Im not sure you have to give up on the 1/4 turn hosebib valves your customers love.
Just take Service guys advice and next time put hammer arrestors between the shutoff valves and the hosebibs and that should take care of the problem in the future with the quick closing valves you like to use.

Killertoiletspider
07-18-2008, 08:02 PM
And most of you think I'm nuts for putting an air chamber on every outlet...

JCsPlumbing
07-18-2008, 08:13 PM
Air Chamber-YES

Hammer Arrestor on every fixture-YES :p

J.C.

PLUMBER RICK
07-18-2008, 08:21 PM
any fast acting valve will create a surge. wait till he tries his washing machine and automatic sprinklers.

the ada ball valve hose bibbs are great. i always warn my customers to open slow and close slow.

i give them the same example as when they pull up to a stop light with their car. no putting the pedal to the metal and no slamming on the breaks. they get the idea:rolleyes:

un fortunately putting a vacuum breaker on those hose bibbs really choke down the flow.

there are newer arrowhead hose bibbs with an internal vacuum breaker that flows better and doesn't chatter. it can be identified by its yellow handle. the vac breaker is in the stem assy;)

rick.

Im not sure you have to give up on the 1/4 turn hosebib valves your customers love.
Just take Service guys advice and next time put hammer arrestors between the shutoff valves and the hosebibs and that should take care of the problem in the future with the quick closing valves you like to use.

absolutely correct. if the customer is going to slam open a 3/4'' full port ball valve and slam it shut, they are going to get water hammer.

just like i stated on post 28, train/ teach the customer to open and close slowly. we all know never slam a valve open or close. we don't do it, the customer shouldn't do it.

if they truly have pipes that are not properly strapped, then that's a different story. but i know for a fact every quick acting valve will create a hammer effect.

rick.

Masterplumb
07-18-2008, 08:37 PM
Air Chamber-YES

Hammer Arrestor on every fixture-YES :p

J.C.

O.k I hope this is not the start of another one but..... air chambers are useless.
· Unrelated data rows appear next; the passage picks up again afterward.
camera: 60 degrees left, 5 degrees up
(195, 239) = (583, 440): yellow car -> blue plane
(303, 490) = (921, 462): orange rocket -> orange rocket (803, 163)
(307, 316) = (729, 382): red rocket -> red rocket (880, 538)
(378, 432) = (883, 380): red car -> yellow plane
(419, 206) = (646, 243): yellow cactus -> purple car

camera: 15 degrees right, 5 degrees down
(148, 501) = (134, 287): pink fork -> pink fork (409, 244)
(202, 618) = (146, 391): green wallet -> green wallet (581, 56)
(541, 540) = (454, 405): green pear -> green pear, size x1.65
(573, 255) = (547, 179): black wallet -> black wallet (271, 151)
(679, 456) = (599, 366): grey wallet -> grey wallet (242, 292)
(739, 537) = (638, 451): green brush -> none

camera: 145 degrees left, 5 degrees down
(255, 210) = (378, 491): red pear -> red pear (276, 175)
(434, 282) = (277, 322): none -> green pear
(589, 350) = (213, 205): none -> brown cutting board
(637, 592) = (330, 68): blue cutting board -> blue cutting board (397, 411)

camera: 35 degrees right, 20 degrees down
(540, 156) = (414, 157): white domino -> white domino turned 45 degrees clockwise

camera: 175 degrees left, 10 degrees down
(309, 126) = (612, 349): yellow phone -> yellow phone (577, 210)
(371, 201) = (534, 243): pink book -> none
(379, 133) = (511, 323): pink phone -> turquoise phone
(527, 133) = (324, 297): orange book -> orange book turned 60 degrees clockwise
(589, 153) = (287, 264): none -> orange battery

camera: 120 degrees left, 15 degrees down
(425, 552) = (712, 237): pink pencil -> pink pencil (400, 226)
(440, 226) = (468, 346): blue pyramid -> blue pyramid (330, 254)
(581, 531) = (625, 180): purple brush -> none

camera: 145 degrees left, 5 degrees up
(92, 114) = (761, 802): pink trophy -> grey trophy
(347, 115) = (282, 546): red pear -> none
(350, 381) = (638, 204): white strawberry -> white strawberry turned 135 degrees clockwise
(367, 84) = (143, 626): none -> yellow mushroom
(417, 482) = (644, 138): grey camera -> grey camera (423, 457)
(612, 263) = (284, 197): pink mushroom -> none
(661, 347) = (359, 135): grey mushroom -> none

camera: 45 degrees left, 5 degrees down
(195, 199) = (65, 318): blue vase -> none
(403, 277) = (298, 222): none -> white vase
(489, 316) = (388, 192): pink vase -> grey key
They fill up with water in a very short amount of time and are just a place for stagnet water.

DuckButter
07-18-2008, 09:04 PM
And most of you think I'm nuts for putting an air chamber on every outlet...

No, your just nuts....in a good way of course.:rolleyes:

DuckButter
07-18-2008, 09:07 PM
O.k I hope this is not the start of another one but..... air chambers are useless. They fill up with water in a very short amount of time and are just a place for stagnet water.

This could get ugly, but I see no reason for it to.
We are required to use air chambers here...I'm open to your experience or any lit you might have on it...what is the source of your info?

Killertoiletspider
07-18-2008, 09:11 PM
O.k I hope this is not the start of another one but..... air chambers are useless. They fill up with water in a very short amount of time and are just a place for stagnet water.

How much stagnant water can you collect in a twelve inch long piece of half inch pipe?

We have high rise buildings here that have over a hundred psi on some floors, and have no issues with water hammer, yet I read posts on these forums of water hammer with pressures much lower than that. Can you explain to me how this can happen?

Masterplumb
07-18-2008, 09:25 PM
How much stagnant water can you collect in a twelve inch long piece of half inch pipe?

We have high rise buildings here that have over a hundred psi on some floors, and have no issues with water hammer, yet I read posts on these forums of water hammer with pressures much lower than that. Can you explain to me how this can happen?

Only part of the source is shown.